WHAT YOU ARE ASKED TO DO
Only one span of the listing below should come back. It runs from the line with "line: (260, 651) -> (201, 301), added" through the line with "circle: (480, 898) -> (331, 447), size x1.67", and each of its lines must be reproduced exactly.

RECORDS PROVIDED
/---
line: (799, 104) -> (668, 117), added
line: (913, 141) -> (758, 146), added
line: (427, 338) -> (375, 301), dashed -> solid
\---
/---
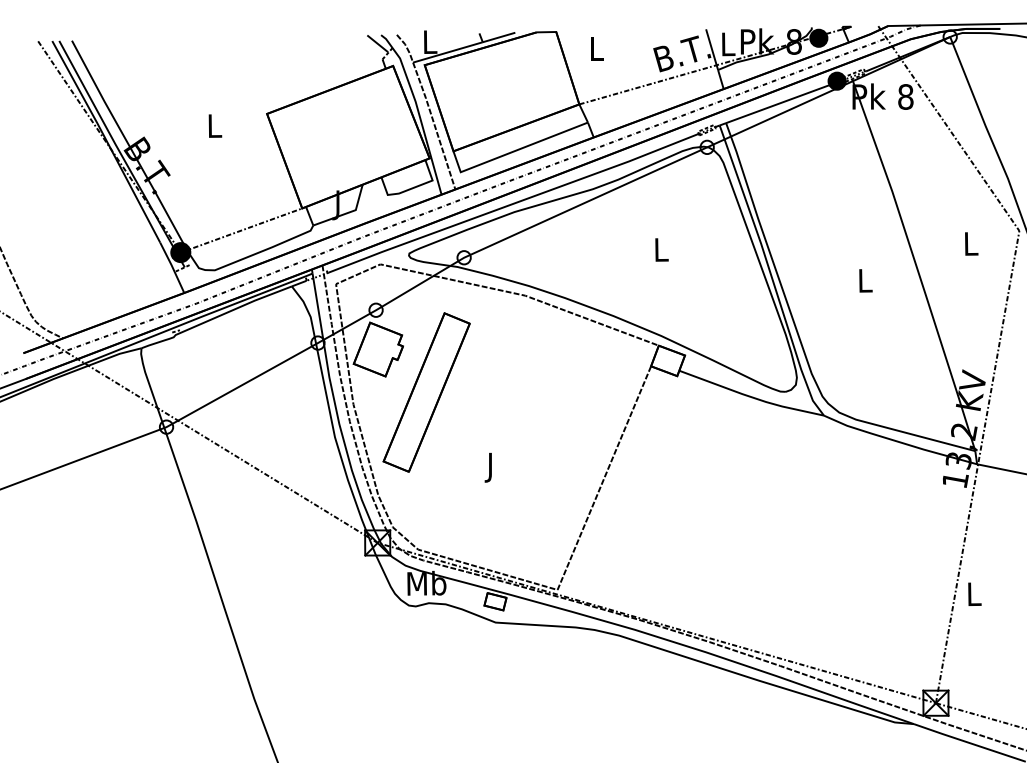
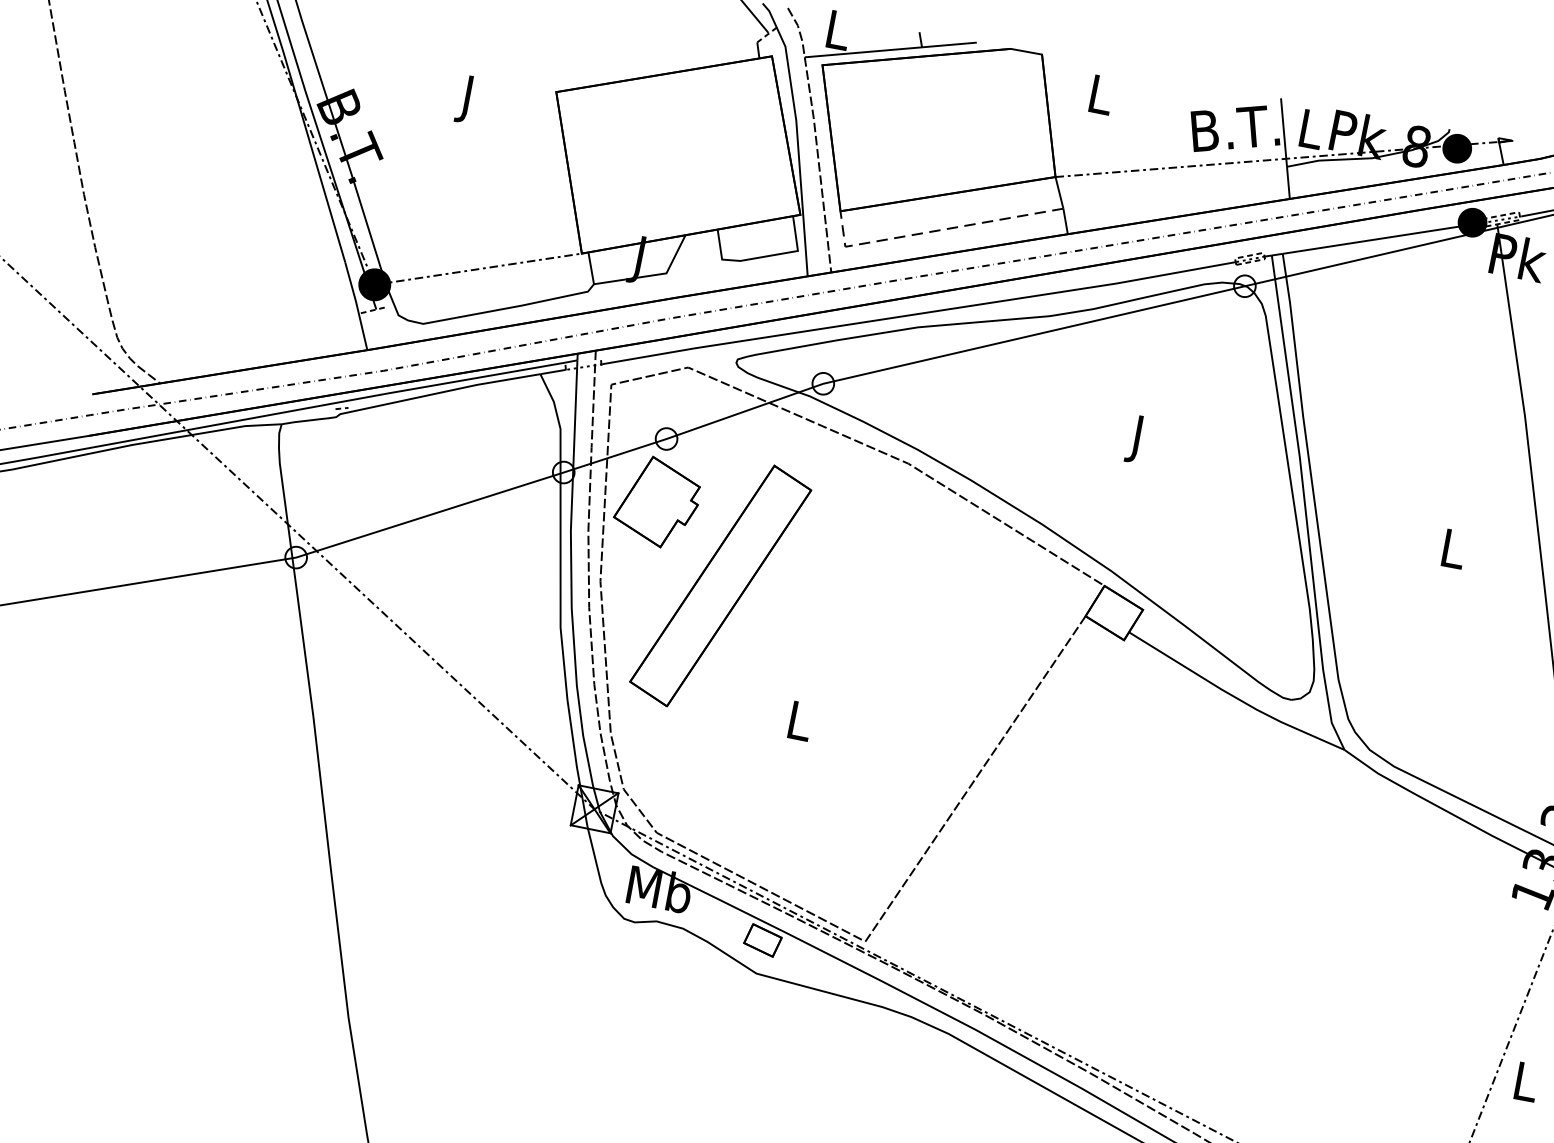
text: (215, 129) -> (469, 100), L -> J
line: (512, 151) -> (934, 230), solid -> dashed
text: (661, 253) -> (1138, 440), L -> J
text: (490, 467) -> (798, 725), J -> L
\---
/---
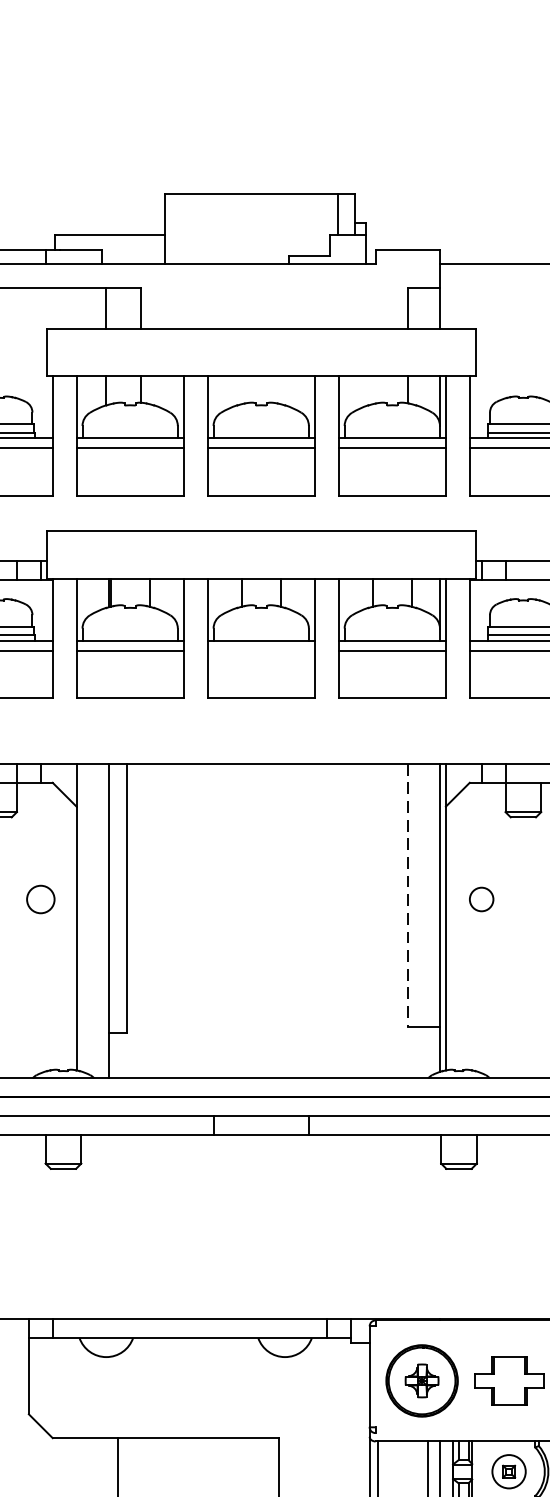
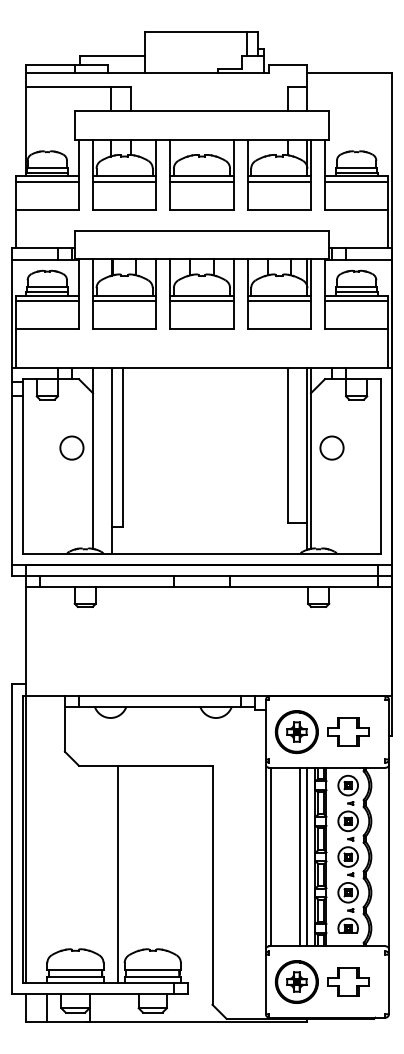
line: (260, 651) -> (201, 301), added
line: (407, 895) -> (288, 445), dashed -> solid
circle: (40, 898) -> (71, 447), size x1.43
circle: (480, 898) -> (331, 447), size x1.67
\---
REPLY
line: (260, 651) -> (201, 301), added
line: (407, 895) -> (288, 445), dashed -> solid
circle: (40, 898) -> (71, 447), size x1.43
circle: (480, 898) -> (331, 447), size x1.67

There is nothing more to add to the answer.